Innovativo perché, sempre esplorando l'atlante qui sopra, è possibile recuperare dati, traiettorie e studi già disponibili: naturalmente gli studi che sono stati già pubblicati e quindi hanno passato la fase della revisione tra pari sono opportunamente segnalati, in modo che ciascuno possa farsi un'idea dell'autorevolezza dello studio in base alla rivista su cui è stato pubblicato (oltre che citarlo nei suoi lavori, naturalmente). Sono però anche presenti i preprint o gli studi depositati sui server, nonché dati relativi a studi non ancora pubblicati, rilasciati a disposizione dell'intera comunità della biofisica computazionale.

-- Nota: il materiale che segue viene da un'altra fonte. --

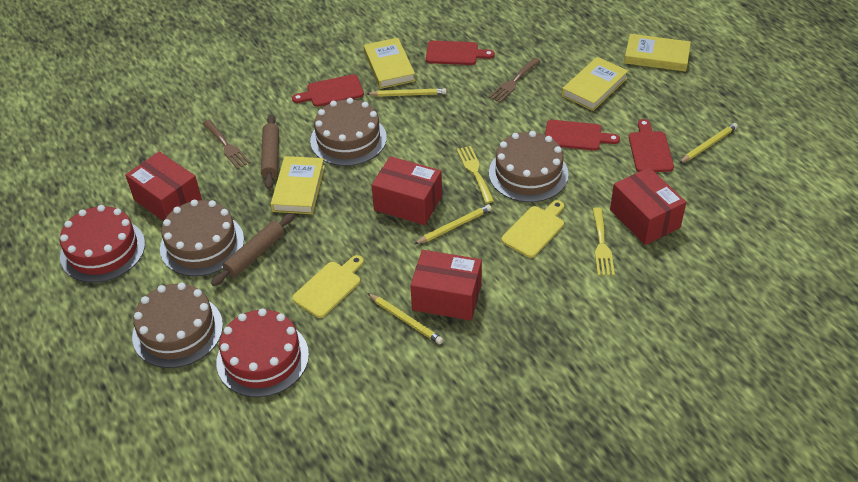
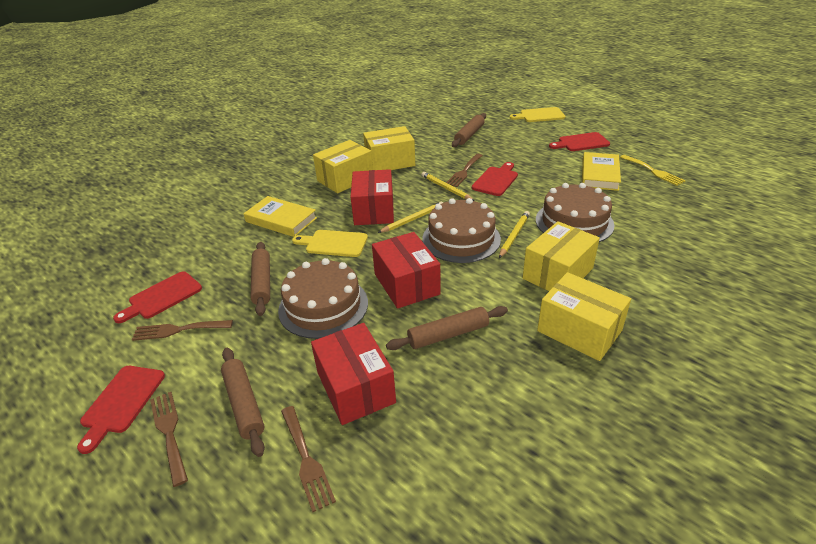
brown cake: 4 -> 3
brown fork: 2 -> 4
brown rolling pin: 2 -> 4
red box: 4 -> 3
red cake: 2 -> 0
yellow book: 4 -> 2
yellow box: 0 -> 4
yellow fork: 2 -> 1
yellow pencil: 4 -> 3

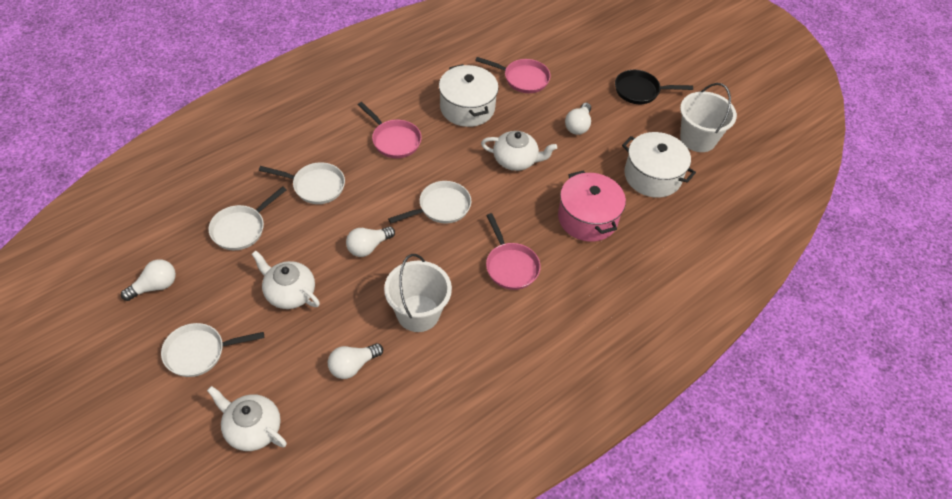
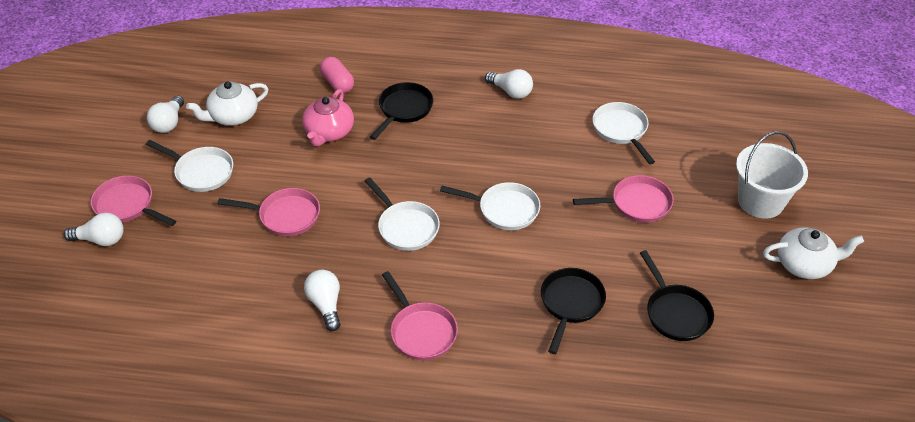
black pan: 1 -> 3
pink capsule: 0 -> 1
pink pan: 3 -> 4
pink pot: 1 -> 0
pink teapot: 0 -> 1
white bucket: 2 -> 1
white pot: 2 -> 0
white teapot: 3 -> 2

L'utilità è certamente un passo avanti che potrebbe e, azzardo, dovrebbe riguardare tutti i sistemi biologici ai quali applichiamo le nostre simulazioni. La condivisione dei dati però è qualcosa che da anni si raccomanda, ma pochissimi hanno fatto per motivi diversi: paura di vedersi sottrarre una scoperta, perché magari gruppi meno forti possono trovare nei dati qualcosa che chi li ha prodotti non ha voluto/saputo/potuto vedere; una certa "stregoneria" nel produrre i dati con protocolli di simulazione che non si vogliono condividere con i gruppi concorrenti; infine, perché il sospetto c'è sempre, magari il desiderio di nascondere eventuali magagne nel protocollo di simulazione o nei parametri utilizzati per i modelli. C'è voluta un'emergenza mondiale per arrivare finalmente a questa condivisione, in modo peraltro mai immaginato: addirittura dati relativi a studi non ancora pubblicati!
Lo hanno ripetuto tutti e non pretendo quindi di essere originale: questa penosa esperienza di reclusione e solitudine potrebbe avere un lascito prezioso. Del resto, la caratteristica che ha reso noi esseri umani così prevalenti sul pianeta è proprio la capacità di adattarci ad ogni crisi, anche quelle che sono state generate da noi stessi. Sarà così anche per questa pandemia, ne sono certo: non ne usciremo migliori, ma ne usciremo più forti perché saremo stati costretti a trovare nuove risorse.